Magazine article Sculpture

Roger Rigorth: Weaving Time and Place

Magazine article Sculpture

Roger Rigorth: Weaving Time and Place

Article excerpt

Roger Rigorth's sculptures integrate cultural variables with natural materials to create a sense of history and of place and time. There is a suggestion that these hybrid quasi-craft forms could have had a function. They might even have a symbolic purpose, but what, and for what culture? Such curious ambiguities, both historical and cultural, fuel Rigorth's aesthetic. He uses locally available materials that suggest craft and handwork, but his structures exist at a crossroads between the natural and the manmade.

Lillywhite (2008), created for "Sculpture by the Sea" at Bondi Beach in the suburbs of Sydney, Australia, is typical of Rigorth's organic sculptural weavings. As a sculptor, Rigorth uses repetitive folk-craft actions such as weaving to mimic how living forms design procreatively.

Selected for the 2006 Kunst vor Ort, a biennial public art event organized by the Offenbach District City Council in the commune of Hainburg, Germany, Rigorth found a two-ton oak tree in the Darmstadt Ludwigshöhe forest, which he carved into a boat form and combined with two fiveton sandstone blocks. The sedimentary layers in the sandstone, taken from the Miltenberg stone quarry, tell a tale of geological time. The site, near an old coal power plant on a river that divides Klein- Krotzenburg from Groß-Krotzenburg, at a point where the Roman Limes Germanicus crossed the Main river, speaks of historical time. It was here, at the frontier, that a wall separated Germania from the Roman Empire, though all traces of this past are long gone. Inscribed with the words Dona Nobis Pacem(Grant Us Peace), Rigorth's sculpture suggests both the sublime and changing interpretation of history over time. The boat form suggests the journey of life and the nomadic soul of humanity.

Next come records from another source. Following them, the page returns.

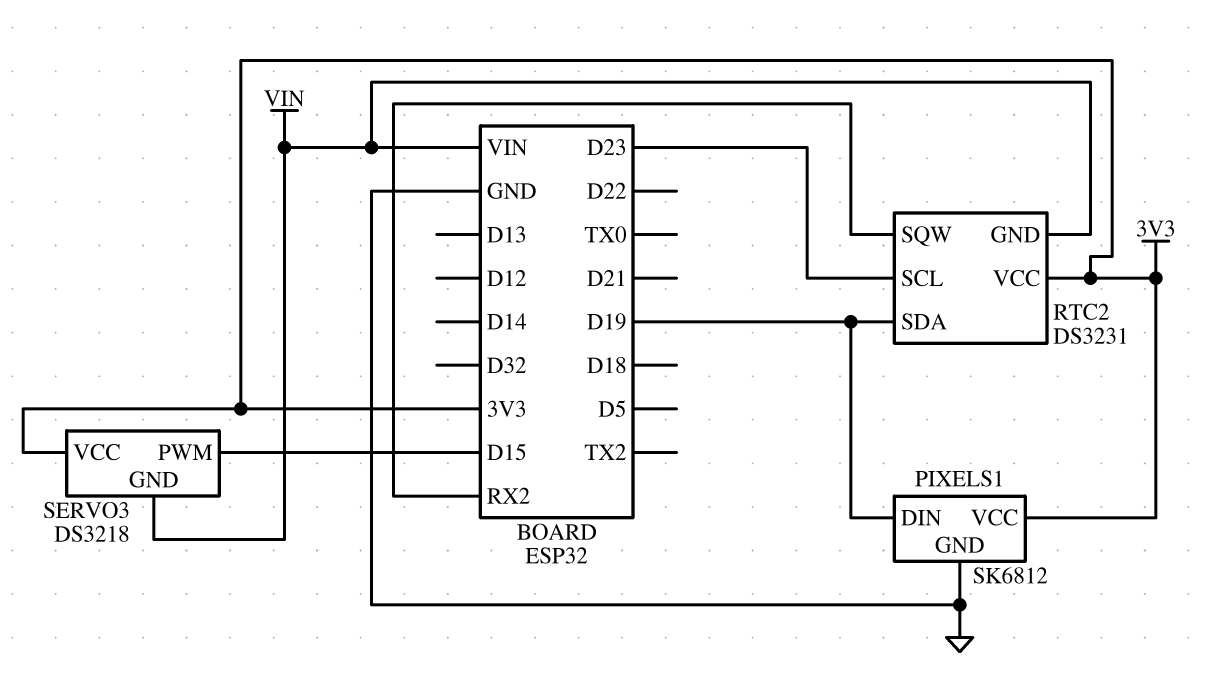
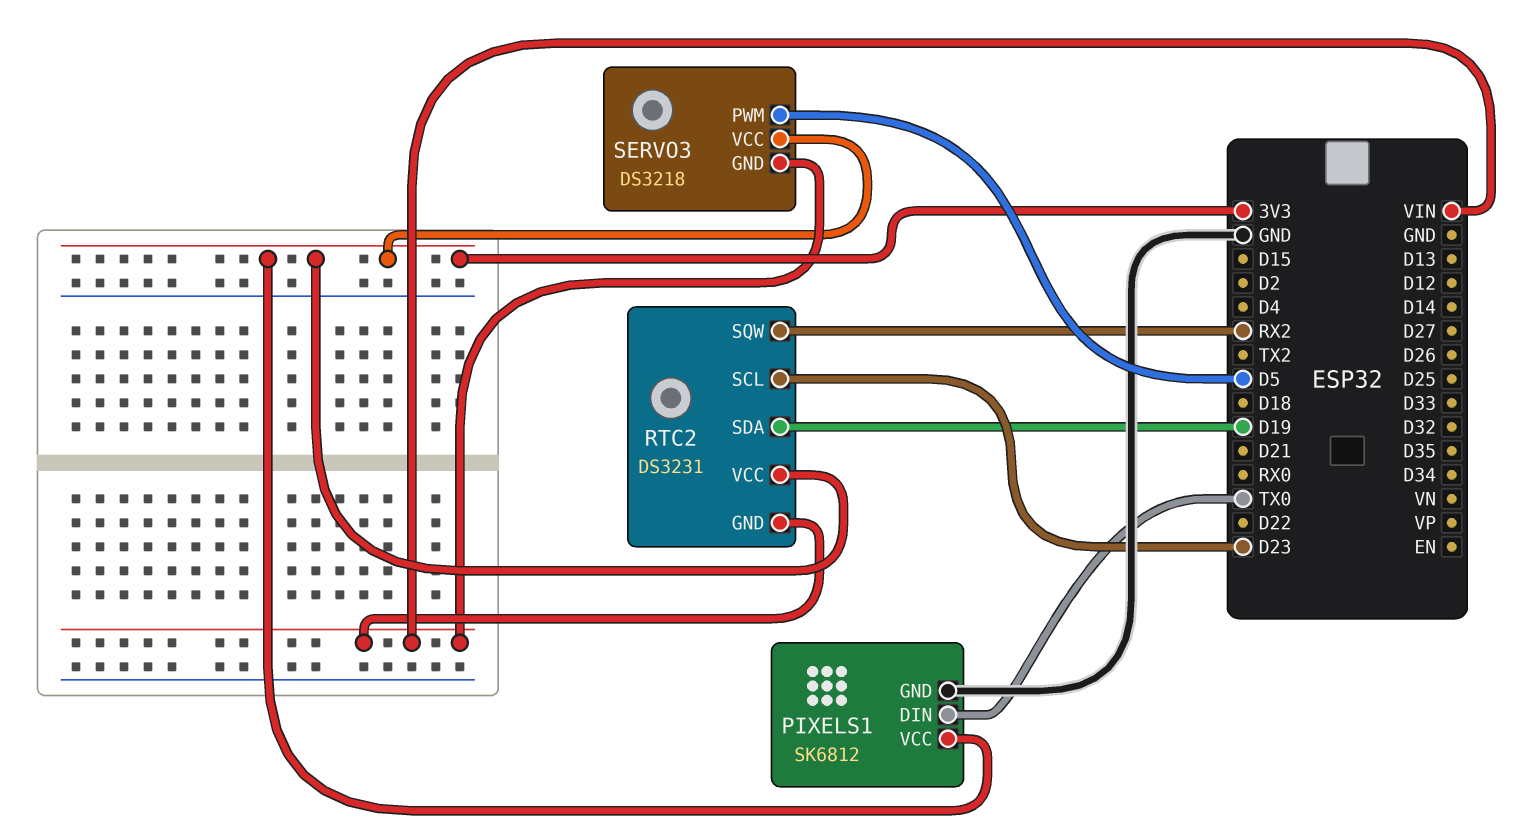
PIXELS1 pin DIN: D19 -> TX0
SERVO3 pin PWM: D15 -> D5

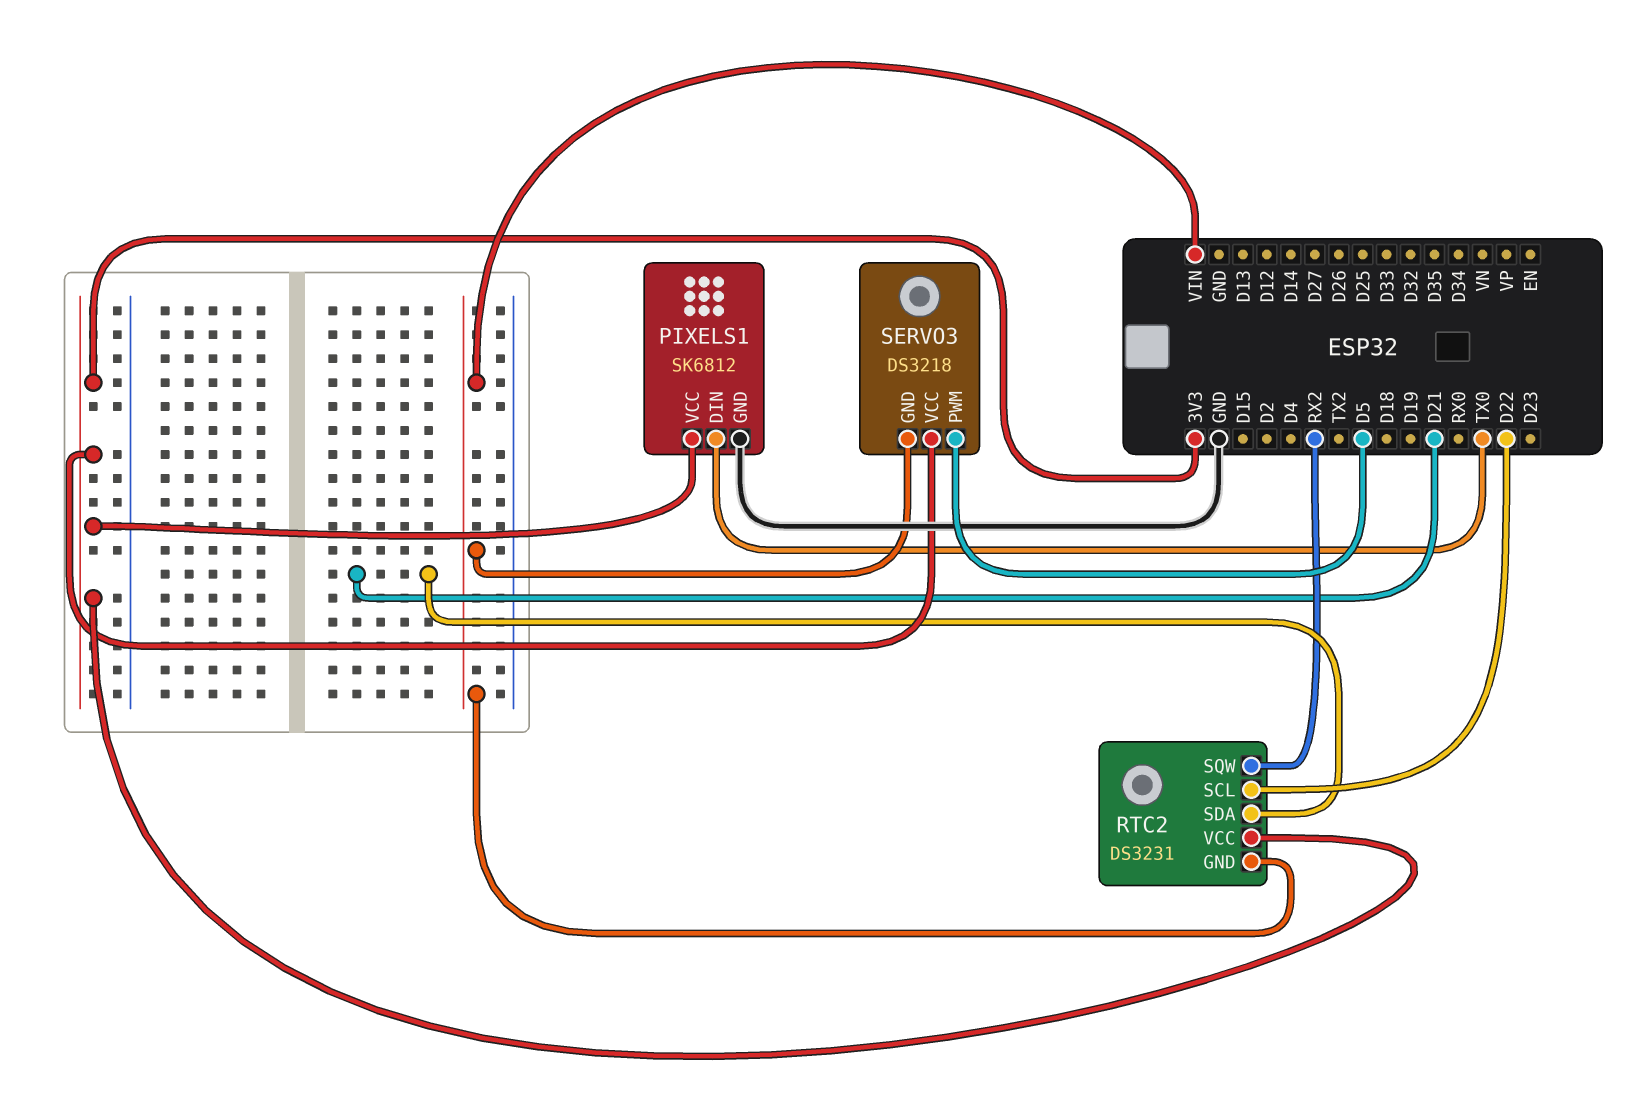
RTC2 pin SCL: D23 -> D22
RTC2 pin SDA: D19 -> D21

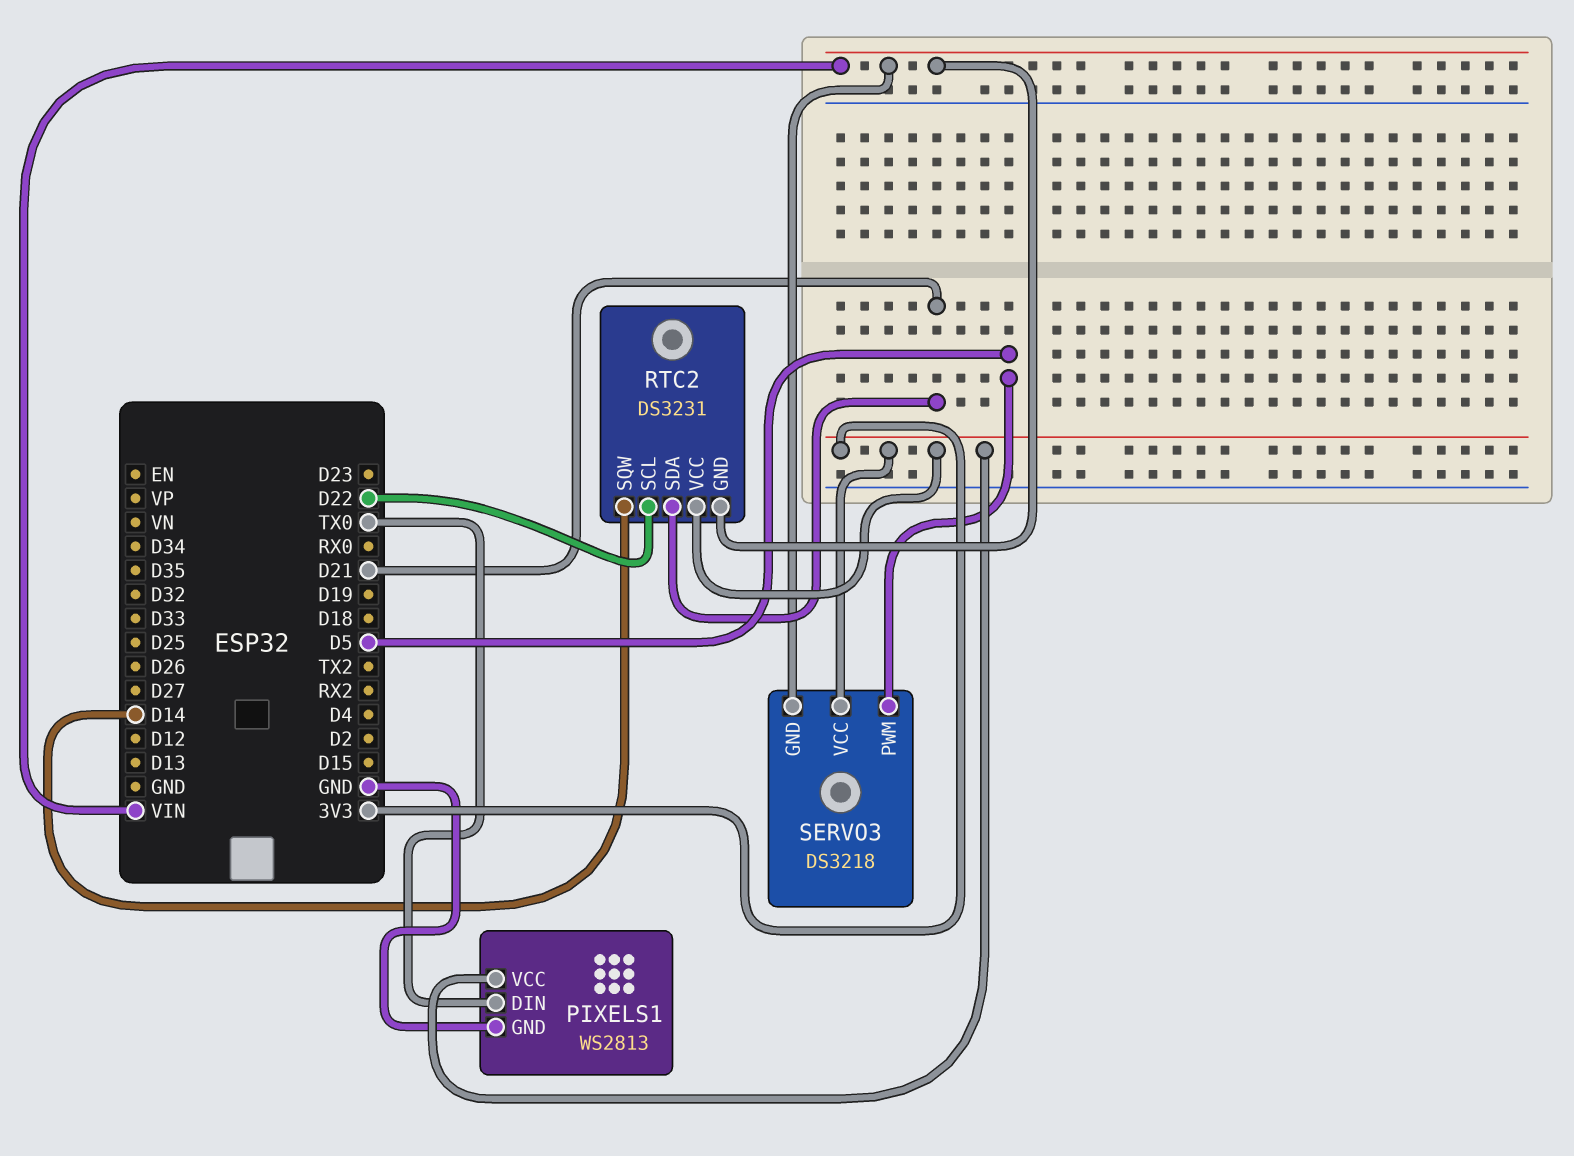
PIXELS1: SK6812 -> WS2813
RTC2 pin SQW: RX2 -> D14

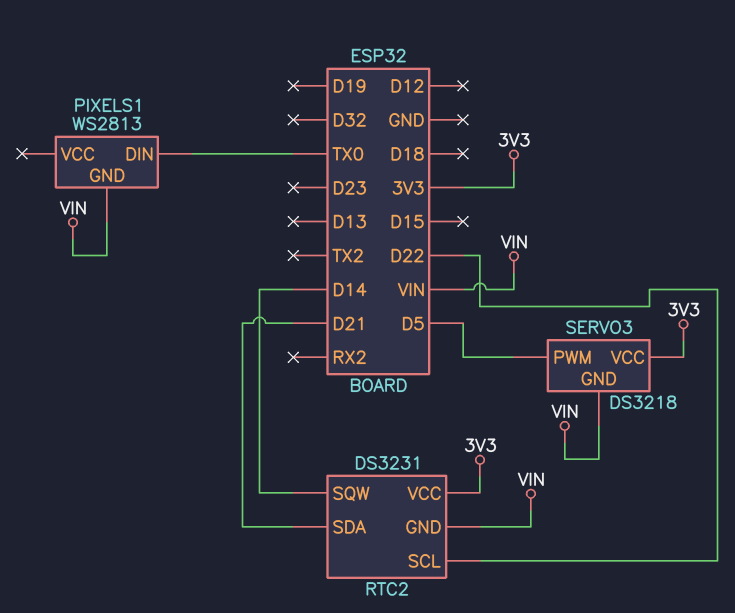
PIXELS1 pin GND: GND -> VIN
PIXELS1 pin VCC: 3V3 -> none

Rigorth inserts a cultural heritage into both urban and natural settings through the folk-craft references of his woven works. Observatorium, created at the Out of Space Symposium in Holland, consists of a woven coconut, oak, and hay form, with an inner, basket-like structure, that perches on the ruins of a rural windmill (perhaps a suggestion of energy produced in a more ecological way). The sculpture is interactive: after climbing the stairs, viewers can enter the interior and look out from an opening at the top of the piece to see the sky and, at night, stars. …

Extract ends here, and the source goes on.